World hunger and the war in Ukraine

During this war on Ukraine, No Cold War launched a new publication called Briefings, which will be factual texts on matters of global concern. Tricontinental: Institute for Social Research shared this first briefing:

Billions of people around the world will suffer from this hunger crisis.

The war in Ukraine, along with sanctions imposed by the United States and Western countries against Russia, have caused global food, fertilizer and fuel prices to skyrocket and endanger the world food supply. This conflict is exacerbating the existing crisis of global hunger and imperils the living standards and well-being of billions of people — particularly in the Global South.

War in the “breadbasket of the world”

Russia and Ukraine together produce nearly 30% of the world’s wheat and roughly 12% of its total calories. Over the past five years, they have accounted for 17% of the world’s corn, 32% of barley (a critical source of animal feed) and 75% of sunflower oil (an important cooking oil in many countries). On top of this, Russia is the world’s largest supplier of fertilizers and natural gas (a key component in fertilizer production), accounting for 15% of the global trade of nitrogenous fertilizers, 17% of potash fertilizers, 20% of natural gas. (tinyurl.com/t55eefmw)

The current crisis threatens to cause a global food shortage. The United Nations has estimated that up to 30% of Ukrainian farmland could become a warzone; in addition, due to sanctions, Russia has been severely restricted in exporting food, fertilizer and fuel. This has caused global prices to surge. Since the war began, wheat prices have increased by 21%, barley by 33% and some fertilizers by 40%. (tinyurl.com/t55eefmw)

The Global South is ‘getting pummelled’

The painful impact of this shock is being felt by people around the world, but most sharply in the Global South. “In a word, developing countries are getting pummelled,” United Nations Secretary-General António Guterres recently remarked. (tinyurl.com/2p98skfb)

According to the U.N., 45 African and “least developed” countries import at least a third of their wheat from these two, Russia or Ukraine — 18 of those countries import at least 50%. Egypt, the world’s largest wheat importer, obtains over 70% of its imports from Russia and Ukraine, while Turkey obtains over 80%.

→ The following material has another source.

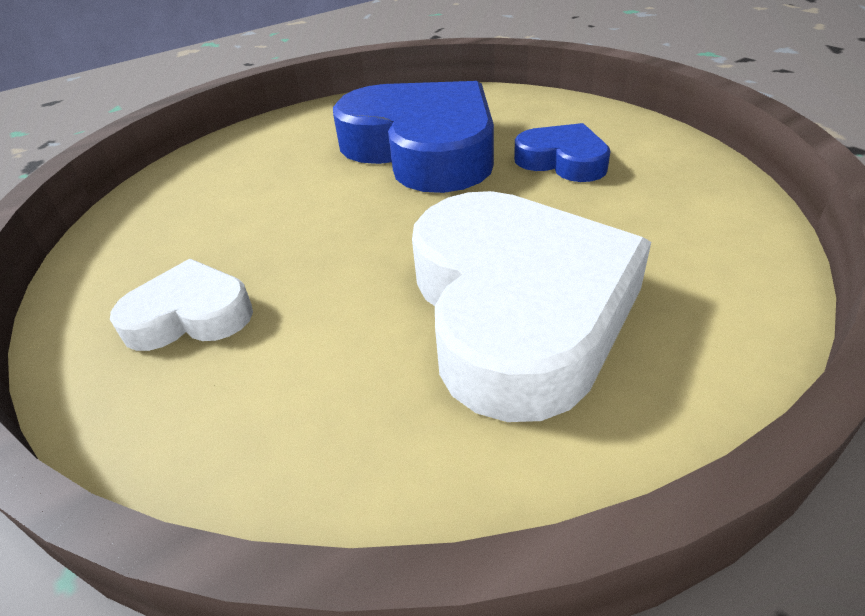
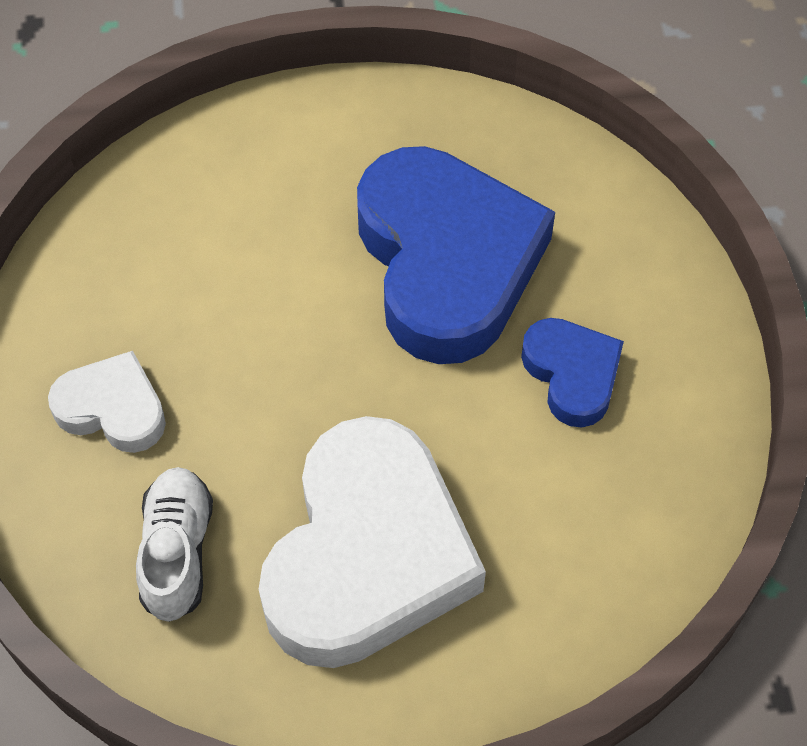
camera: 25 degrees right, 20 degrees up
(323, 391) = (177, 552): none -> white shoe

Countries of the Global South are already facing severe price shocks and shortages, impacting both consumption and production. In Kenya, bread prices have risen by 40% in some areas and, in Lebanon, by 70%. Meanwhile, Brazil, the world’s largest producer of soybeans, is facing a major reduction in crop yields. The country purchases close to half of its potash fertilizer from Russia and neighboring Belarus (which is also being sanctioned) — it has only a three-month supply remaining, with farmers being instructed to ration.

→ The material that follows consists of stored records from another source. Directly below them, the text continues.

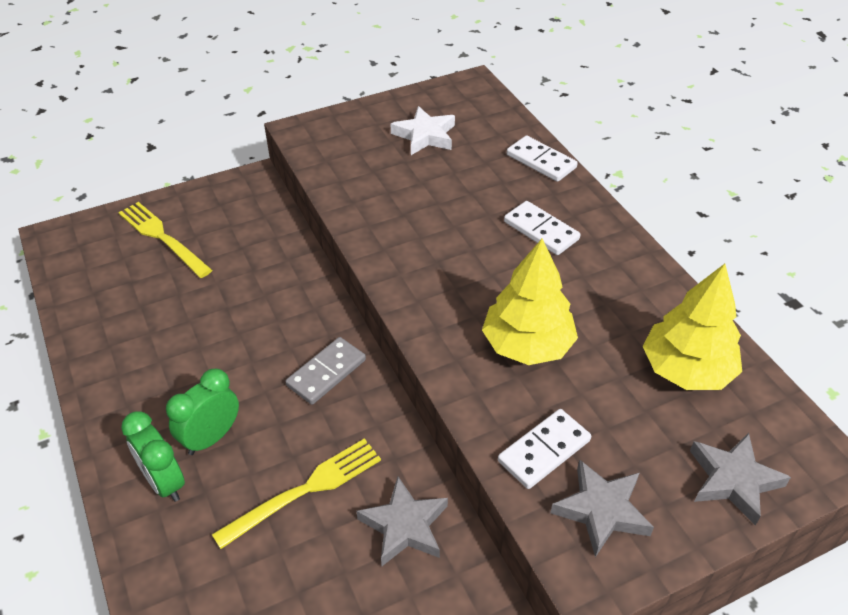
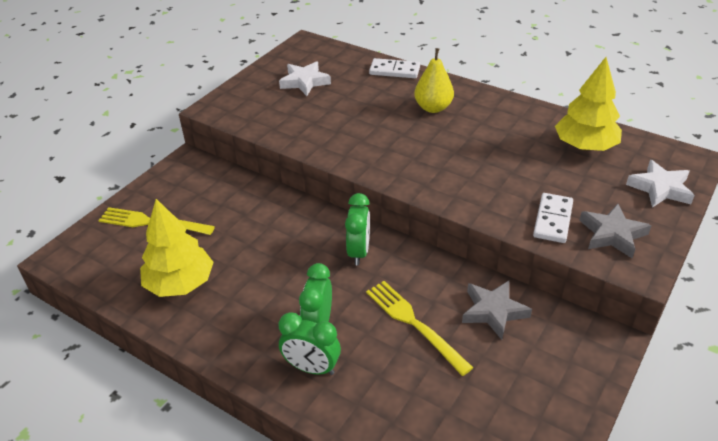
camera: 30 degrees left, 5 degrees down
(306, 489) = (413, 323): yellow fork -> yellow fork turned 60 degrees counterclockwise
(326, 373) = (359, 252): grey domino -> green clock
(527, 345) = (488, 171): yellow tree -> yellow tree (180, 284)
(541, 230) = (433, 108): white domino -> yellow pear
(733, 480) = (660, 188): grey star -> white star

“The United States has sanctioned the whole world”

The situation is being directly exacerbated by U.S. and Western sanctions against Russia. Although sanctions have been justified as targeting Russian government leaders and elites, such measures hurt all people, particularly vulnerable groups, and are having global ramifications. (U.N. News, Dec. 8, 2021)

Nooruddin Zaker Ahmadi, director of an Afghan import company, made the following diagnosis: “The United States thinks it has only sanctioned Russia and its banks. But the United States has sanctioned the whole world.” (tinyurl.com/t55eefmw)

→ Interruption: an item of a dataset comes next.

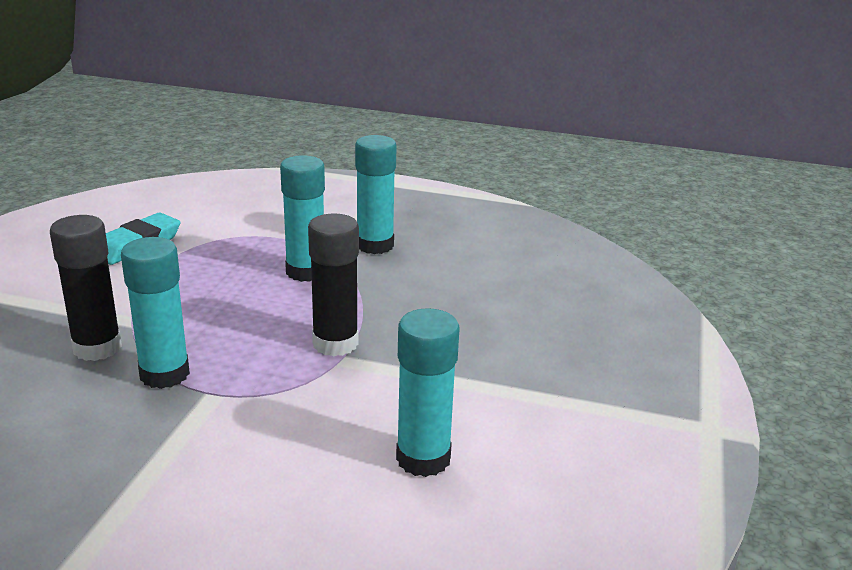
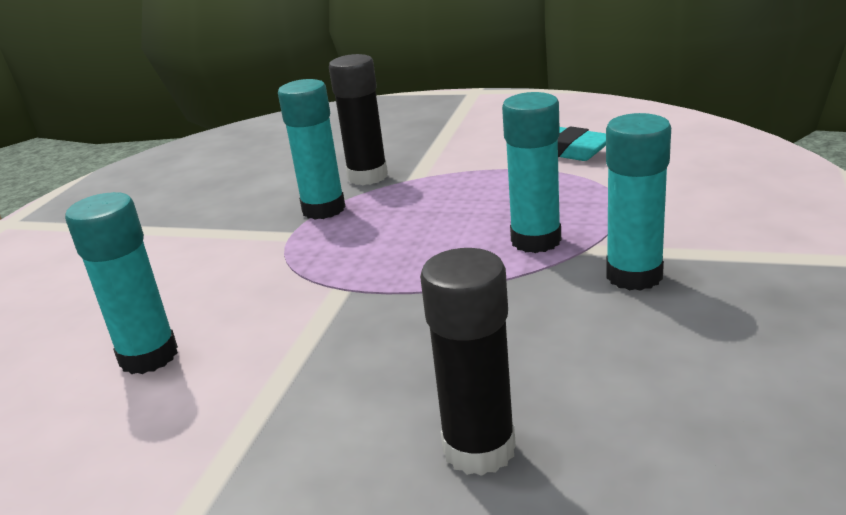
camera: 95 degrees right, 0 degrees up
(335, 343) = (372, 280): black glue stick -> black glue stick (479, 449)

“A catastrophe on top of a catastrophe”

The war in Ukraine and associated sanctions are exacerbating the already existing crisis of world hunger. The U.N.’s Food and Agriculture Organization found that “nearly one in three people in the world (2.37 billion) did not have access to adequate food in 2020.” (tinyurl.com/3r325ej5) In recent years, the situation has worsened as food prices have risen due largely to the COVID-19 pandemic, climate change and related disruptions.

“Ukraine has only compounded a catastrophe on top of a catastrophe,” said David M. Beasley, the executive director of the U.N. World Food Program. ‘“There is no precedent even close to this since World War II.” (tinyurl.com/t55eefmw)

“If you think we’ve got hell on earth now, you just get ready,” Beasley warned.

Regardless of the different opinions on Ukraine, it is clear that billions of people around the world will suffer from this hunger crisis until the war and sanctions come to an end.

In 1962, the Polish poet Wisława Szymborska wrote “Starvation Camp Near Jasło.” Located in southeast Poland not far from the Ukraine-Poland border, Jasło was the site of a Nazi death camp, where thousands of people — mainly Jews — were caged and left to die of starvation. How does one write about such immense violence? Szymborska offered the following reflection:

“Write it down. Write it. With ordinary ink on ordinary paper; they weren’t given food, they all died of hunger. All. How many?

“It’s a large meadow. How much grass per head? Write down: I don’t know.

“History rounds off skeletons to zero. A thousand and one is still only a thousand.

“That one seems never to have existed: a fictitious fetus, an empty cradle, a primer opened for no one, air that laughs, cries, and grows, stairs for a void bounding out to the garden, no one’s spot in the ranks … Each death is an abomination, including the 300 children who die of malnutrition every hour of every day.”